Salah satu topik hangat terkait moda transfortasi di Jakarta saat ini adalah akan di ijinkannya kembali Becak beroperasi di DKI Jakarta. Ditengah pembangunan moda transfortasi Hitech (LRT, MRT, BUS WAY), peremajaan moda transfortasi yang tidak layak, becak akan kembali hadir,menjadi salahsatu pilihan moda transfortasi Jakarta.
Gubernur DKI Jakarta terpilih, Anies Baswedan akan kembali mengijinkan becak beroperasi di wilayah DKI Jakarta,setelah sebelumnya beberapa Gubernur terdahulunya "menghapus" becak dari Jakarta. Anies Baswedan beralasan, "Jakarta Milik Semua, semua warga Jakarta berhak hidup dan mencari pekerjaan di wilayahnya. Termasuk para pengemudi becak warga DKI Jakarta.

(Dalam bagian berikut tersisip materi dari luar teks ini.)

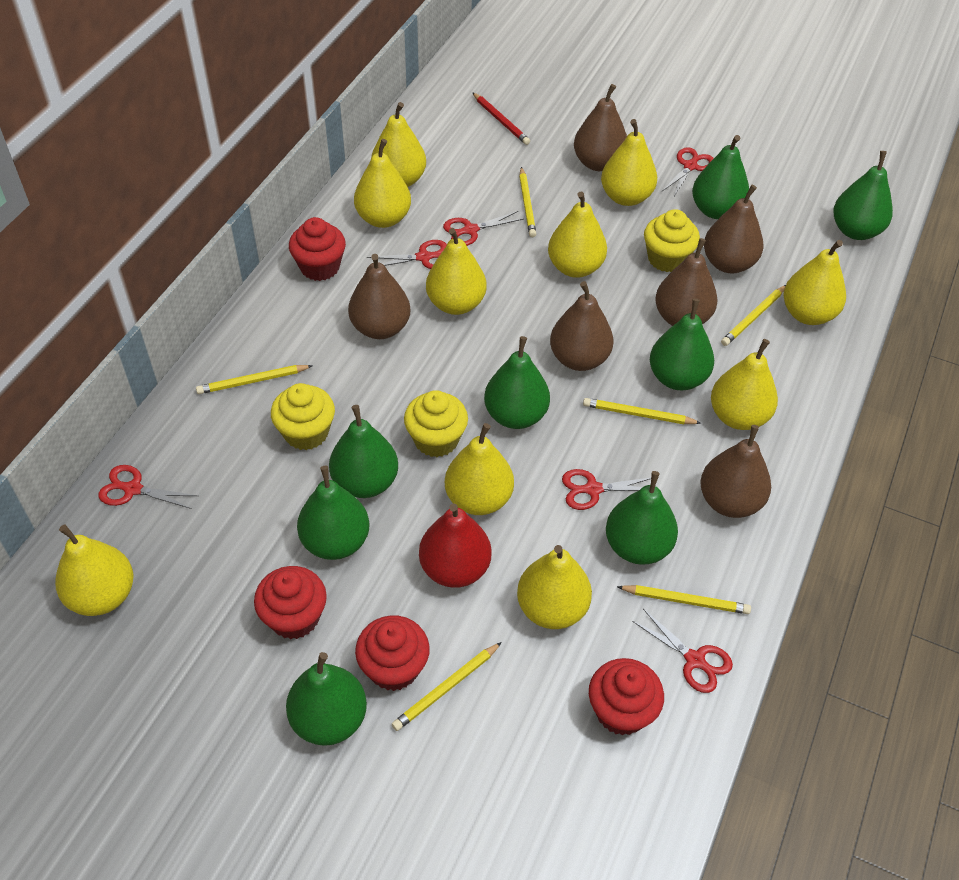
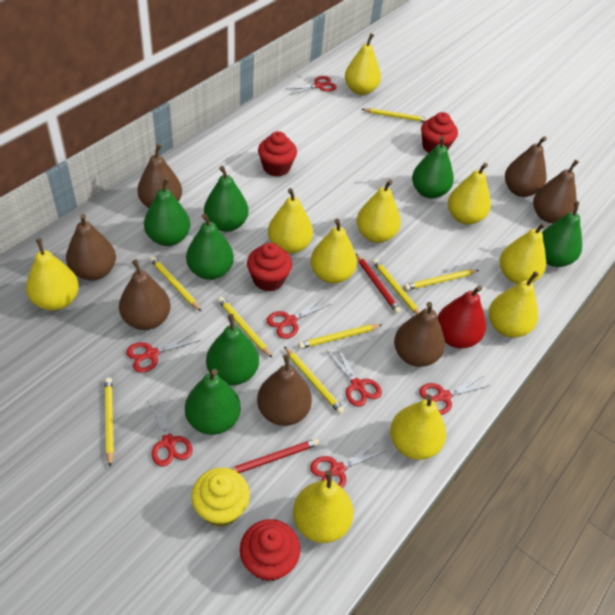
brown pear: 6 -> 7
green pear: 8 -> 7
red pencil: 1 -> 2
red scissors: 6 -> 7
yellow cupcake: 3 -> 1
yellow pencil: 6 -> 8

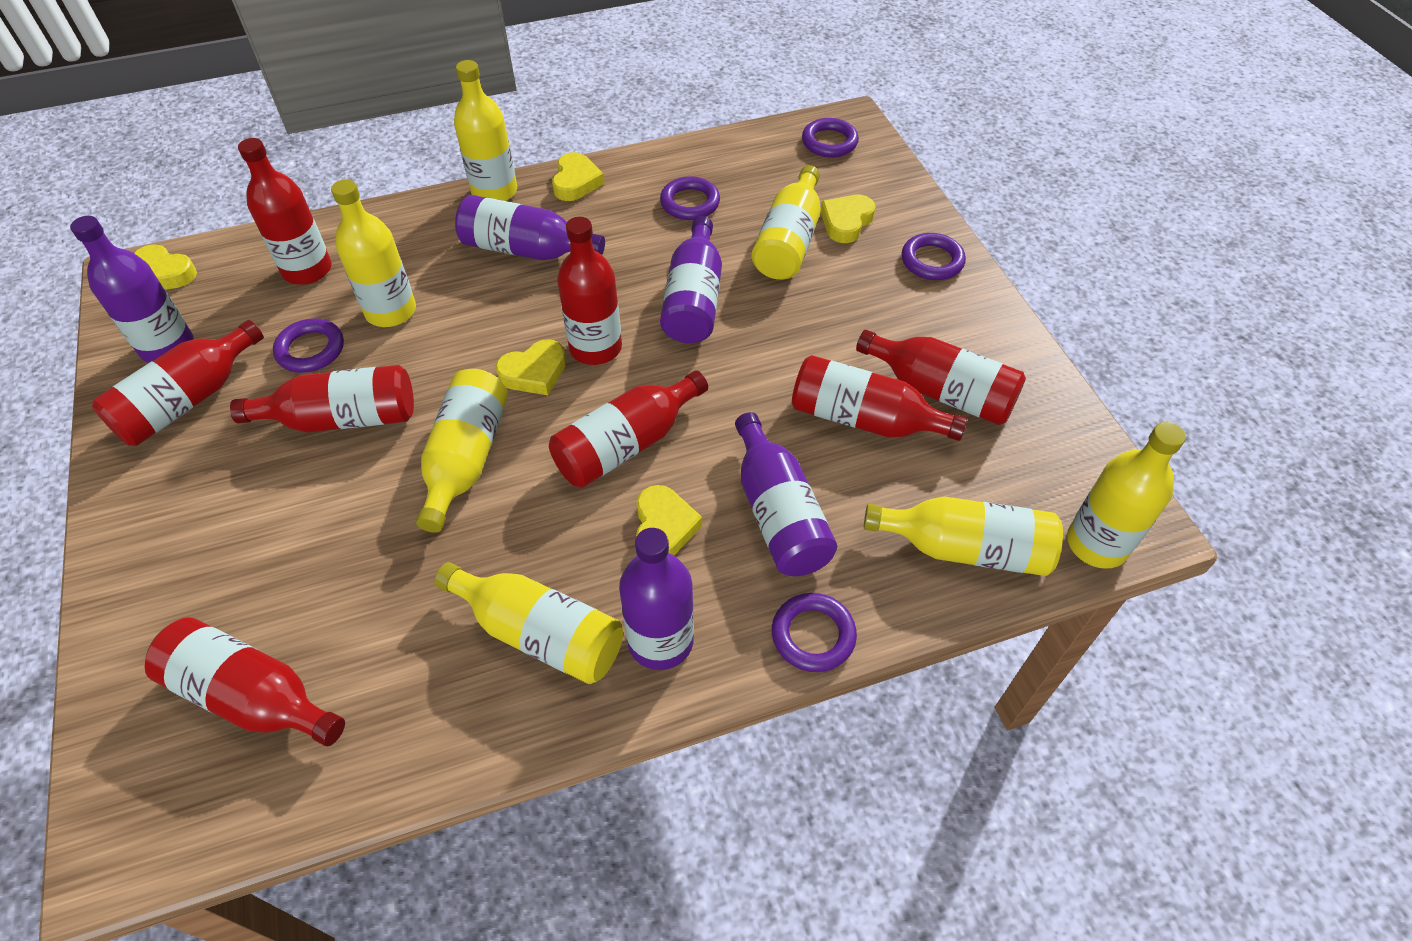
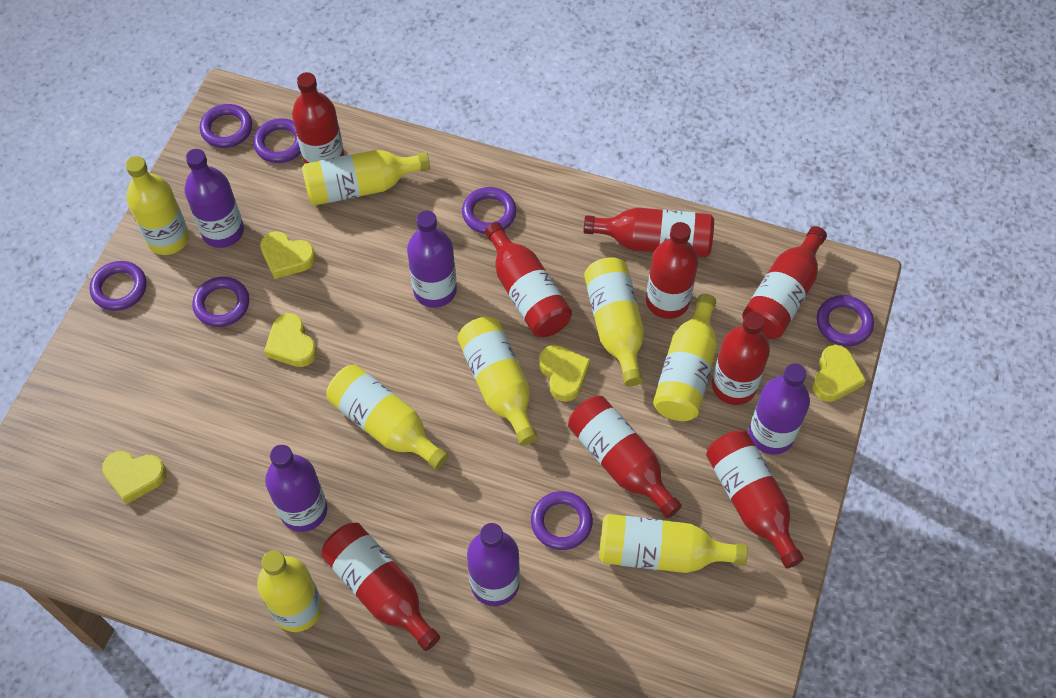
purple ring: 5 -> 7
red bottle: 8 -> 9
yellow bottle: 7 -> 8

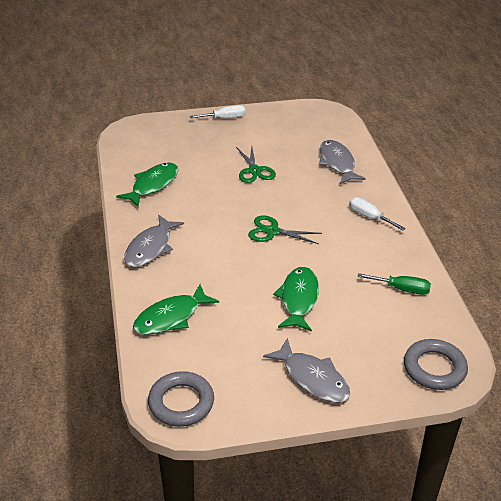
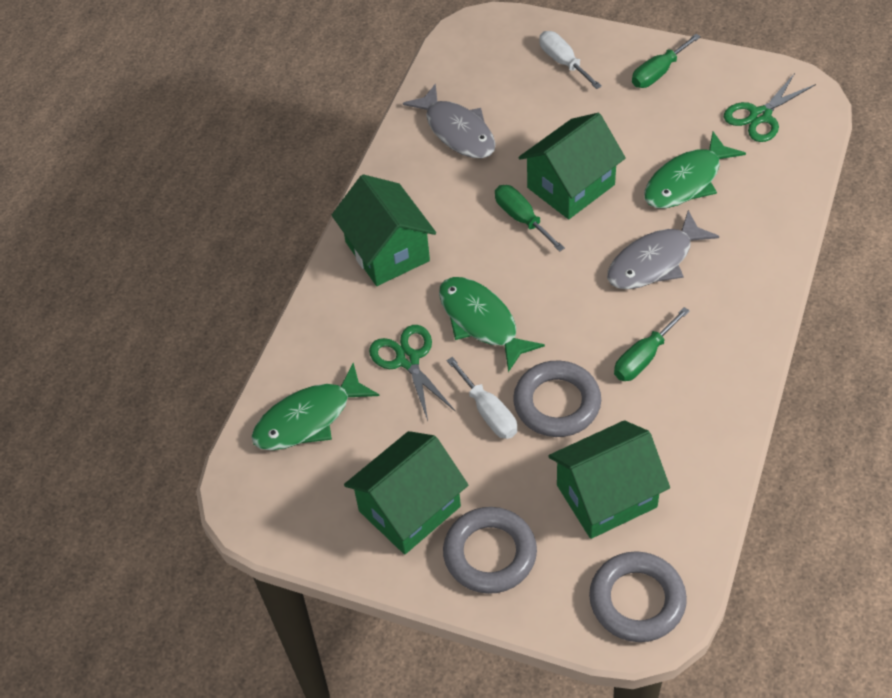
green house: 0 -> 4
green screwdriver: 1 -> 3
grey fish: 3 -> 2
grey ring: 2 -> 3

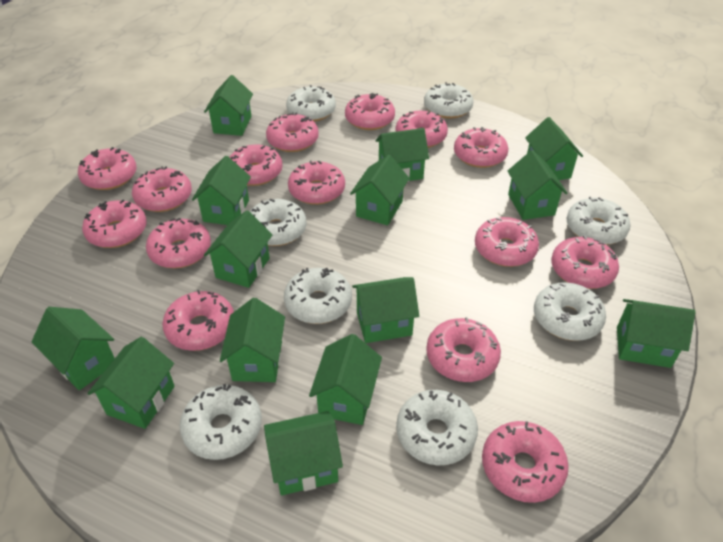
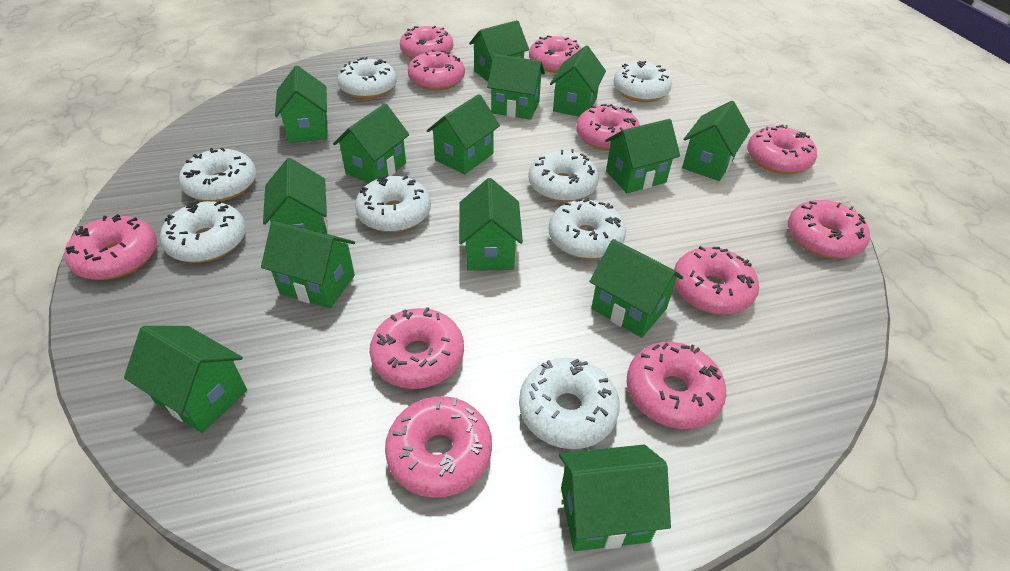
pink donut: 15 -> 11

Soal wilayah operasi becak, itulah yang akan diatur !". kebijakan ini menuai pro-kontra di kalangan masyarakat, khususnya masyarakat DKI Jakarta.
Kembali munculnya becak di Jakarta, mengingatkan Penulis pada tahun 2001, ketika penulis mengadakan penelitian berjudul : "Transportasi Becak di Daerah Khusus Ibukota Jakarta 1970-2000 (Studi Sejarah Angkutan Perkotaan) untuk kepentingan melengkapi persyaratan Guna Meraih Gelar Sarjana Sastra Jurusan Ilmu Sejarah Fakultas Sastra Universitas Sebelas Maret Surakarta.
Hasil penelitian menunjukkan, kebijakan pemerintah daerah DKI Jakarta mengenai Becak, sejak tahun 1970-2000, tidak sama. Ada gubernur yang melarang becak secara tegas, ada pula gubernur yang membolehkan becak, namun tak lama kemudian melarang dengan tegas Becak di Jakarta. Tentu tiap gubernur punya alasan. Berikut beberapa ulasan dan simpulan dari skripsi tersebut.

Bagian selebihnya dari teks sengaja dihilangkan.